Politicians need to finally acknowledge what is happening and condemn the severe discrimination that is taking place right in the middle of Europe. This is particularly true for the Christians. I expect anyone who is serious about their faith to support the disenfranchised people of my homeland – in word and deed. Our appeals have not been heard up until this point. And there have been so many of them! Quo vadis, Europe? Quo vadis, Christianity in Europe? If we just look the other way and tolerate this kind of development on our own doorstep, how do we want to help other people understand our Christian values?
So much hate and discord has been sown in Bosnia and Herzegovina. In spite all of this, what can the Catholic church do to reunite the society?

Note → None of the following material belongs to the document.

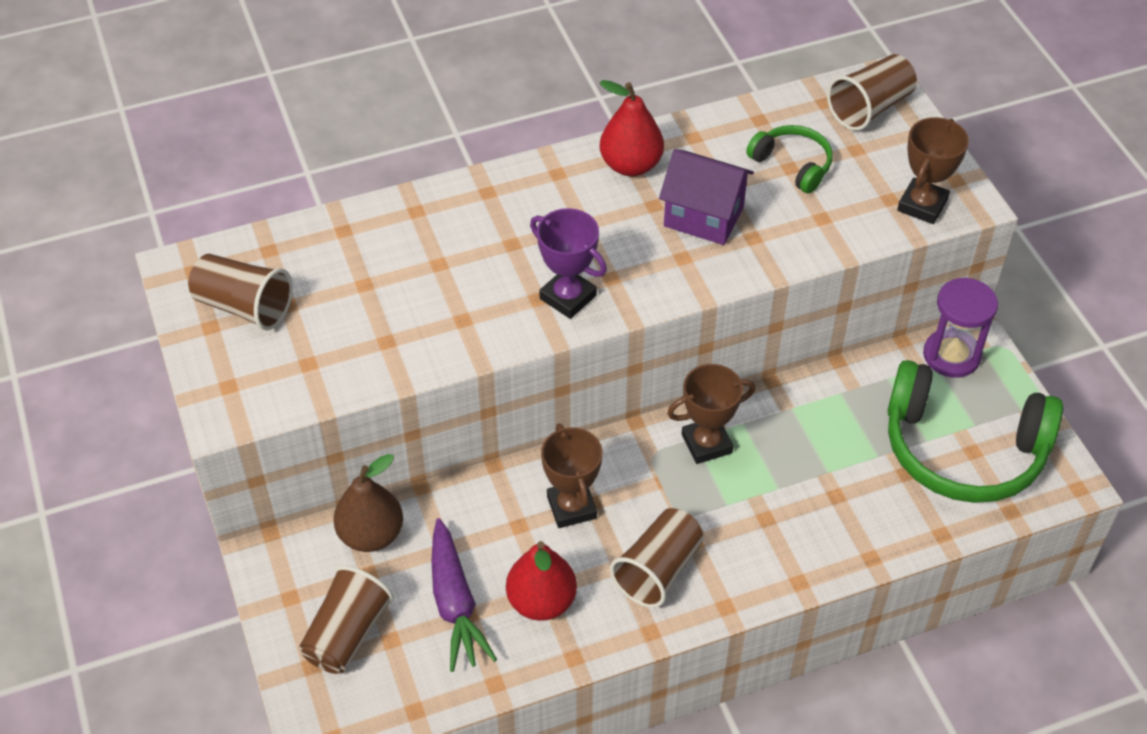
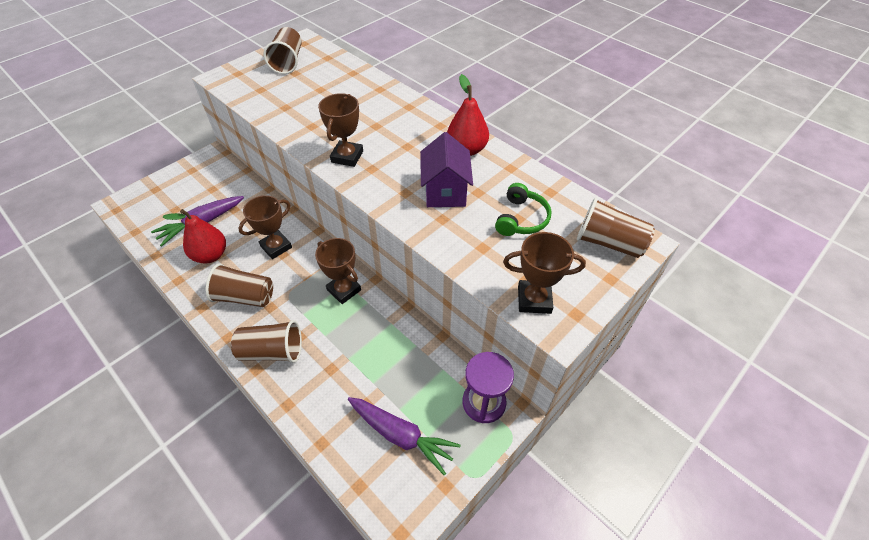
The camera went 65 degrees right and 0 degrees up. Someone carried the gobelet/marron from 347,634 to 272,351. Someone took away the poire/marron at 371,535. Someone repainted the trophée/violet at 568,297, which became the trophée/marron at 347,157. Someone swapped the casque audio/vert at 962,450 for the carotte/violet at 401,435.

We Catholics are the oldest community of faith in the country. We feel it is our duty to help our homeland restore a just and permanent peace! Most of our reconciliation work is carried out through our social services and education, particularly our Catholic schools. And that despite politically being punished for our commitment! That is why I am so grateful to Catholic charities such as Aid to the Church in Need because they draw attention to our circumstances and support us. I will continue to give voice to the truth, even though I have already been physically assaulted because of it. Our opponents will win if we remain silent!
The worldwide pontifical foundation Aid to the Church in Need has been helping Catholics in Bosnia and Herzegovina for more than three decades. Most of the aid it has provided has been used to rebuild churches, convents and monasteries that were destroyed during the war and renovate a seminary. ACN also provides funding for the acquisition of vehicles for pastoral care, the development of pastoral centres, the training of priests and religious and for subsistence aid for contemplative orders. Church youth and press work are also among the projects it supports.